Wednesday, January 13th, 2016

William Del Monte passed away on Monday at the age of 109.

Mr. Del Monte was the last known survivor of the 1906 San Francisco earthquake.

There’s only room for one and here she comes, here she comes…

Tuesday, January 12th, 2016

I sort of shoved the Bowie roundup to the back of the fridge yesterday, mostly because I felt the coverage had become over-saturated. But I still feel obligated to do something for the historical record.

NYT, which contains links to their extensive coverage. LAT coverage. I know I’m probably being provincial in not linking to a UK paper, but honestly I don’t know which of them is trustworthy these days; if I have any readers in the UKOGBNI who are willing to drop links in comments, please feel free to do so.

Interesting piece from TechDirt about Bowie as music technology visionary.

The A/V Club ran a quick obit, and followed up with a longer “For Our Consideration” piece that’s mostly okay except for the last sentence. Death isn’t “a guise”, and Sean O’Neal should be ashamed of himself for saying that.

I’ve never called myself a Bowie fan, and never spent money to see him live. But when I think about Bowie, I keep thinking about how much of his music I really enjoyed: “Heroes”, “Major Tom”, “Ashes to Ashes”, “Putting Out the Fire”…

It isn’t a great recording, but it is a great song.

Violates my rule about Christmas music, but I think I can make an exception in this case.

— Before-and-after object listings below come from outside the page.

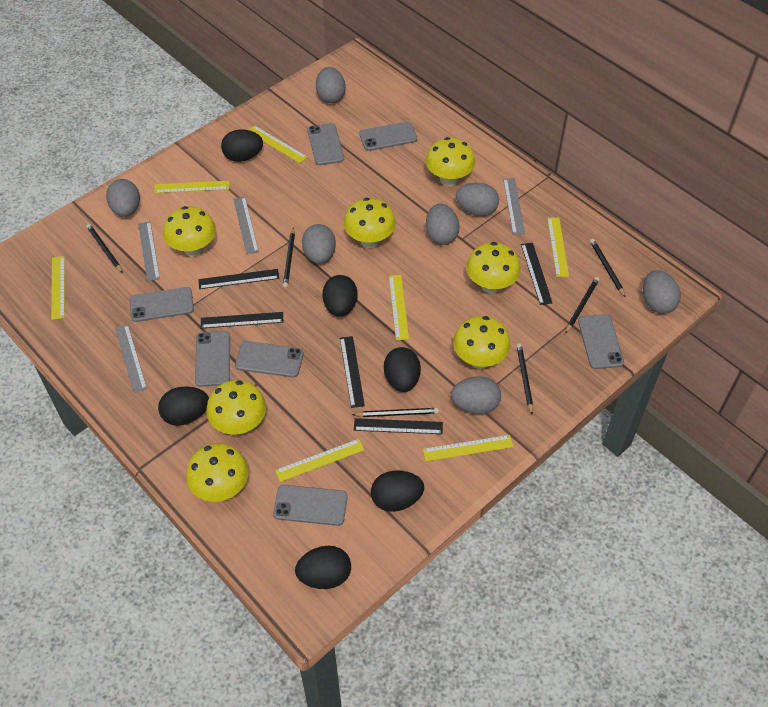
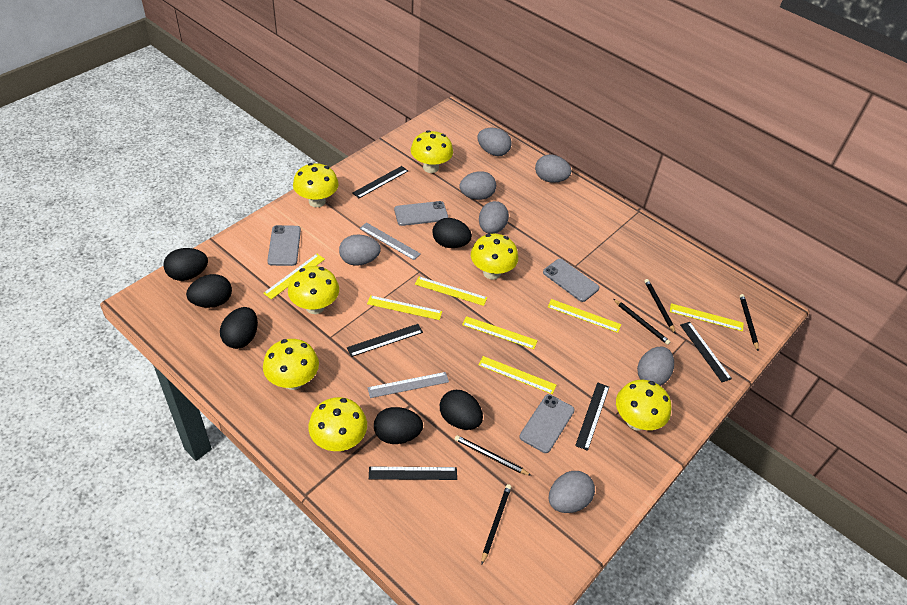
black pencil: 6 -> 5
grey phone: 7 -> 4
grey ruler: 4 -> 2

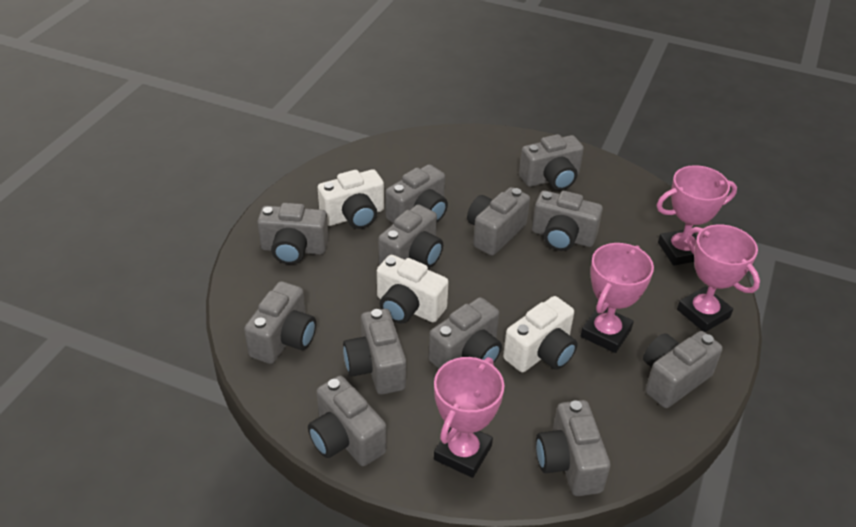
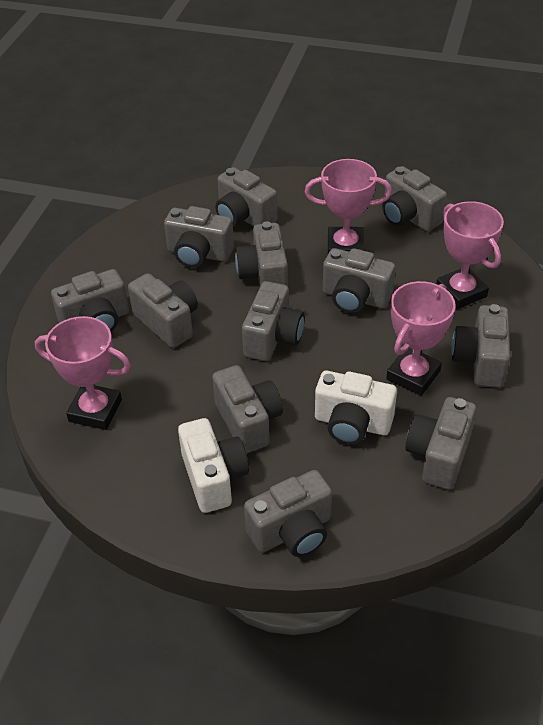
white camera: 3 -> 2

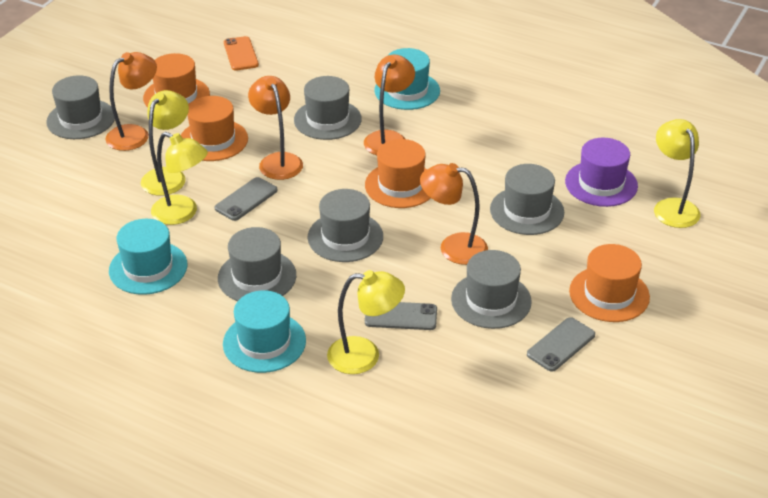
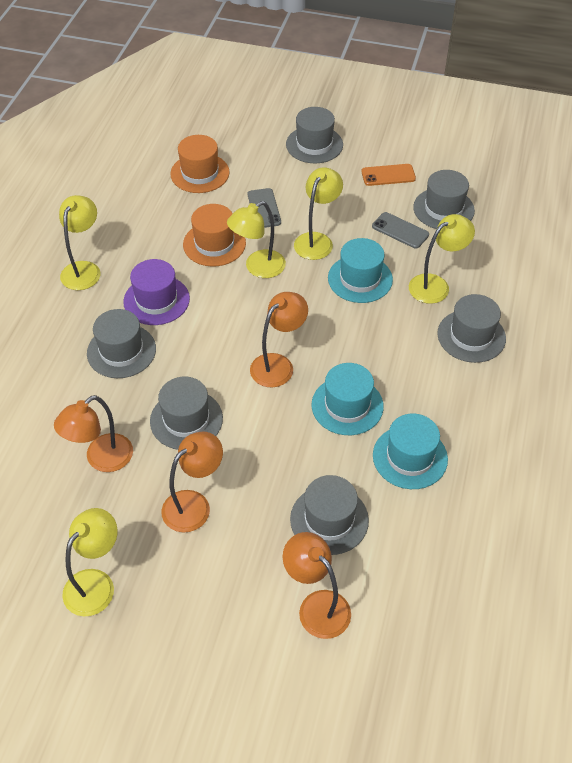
grey phone: 3 -> 2
orange hat: 4 -> 2
yellow lamp: 4 -> 5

Obit watch: January 11, 2016.

Monday, January 11th, 2016

Florence King: NYT.

The cultural boils Miss King sought so vigorously to lance included:
Political correctness; feminism (“Feminists will not be satisfied,” she wrote, “until every abortion is performed by a gay black doctor under an endangered tree on a reservation for handicapped Indians”); environmentalism; the antismoking lobby; sentiment; intimacy; weakness; special pleading; lack of breeding (“No matter which sex I went to bed with, I never smoked on the street”); gay liberation; far rightism; far leftism; mild to moderate leftism; democracy (“I believe in a Republic of Merit in which water is allowed to find its own level, where voters, like drivers, are tested before being turned loose”); the Constitution; children (“In order to molest a child you must first be in the same room with a child, and I don’t know how perverts stand it”); the human race.

WP.

Angus Scrimm also passed away over the weekend. He knocked around quite a bit, doing guest shots on various TV series (including “Alias” and “Trapper John M.D.”) and movies. He was perhaps best known as “The Tall Man” from the “Phantasm” movies. Interestingly, he also wrote liner notes for Capitol Records:

During his tenure at Capitol, Scrimm penned liner notes for artists like Frank Sinatra, Nat King Cole, and even the Beatles under the byline “Rory Guy”; he won a Grammy in 1974 for “Best Album Notes, Classical” for Korngold: The Classic Erich Wolfgang Korngold. Even after the success of Phantasm, Scrimm continued to write liner notes.

With a rebel yell, they cried “More! More! More!”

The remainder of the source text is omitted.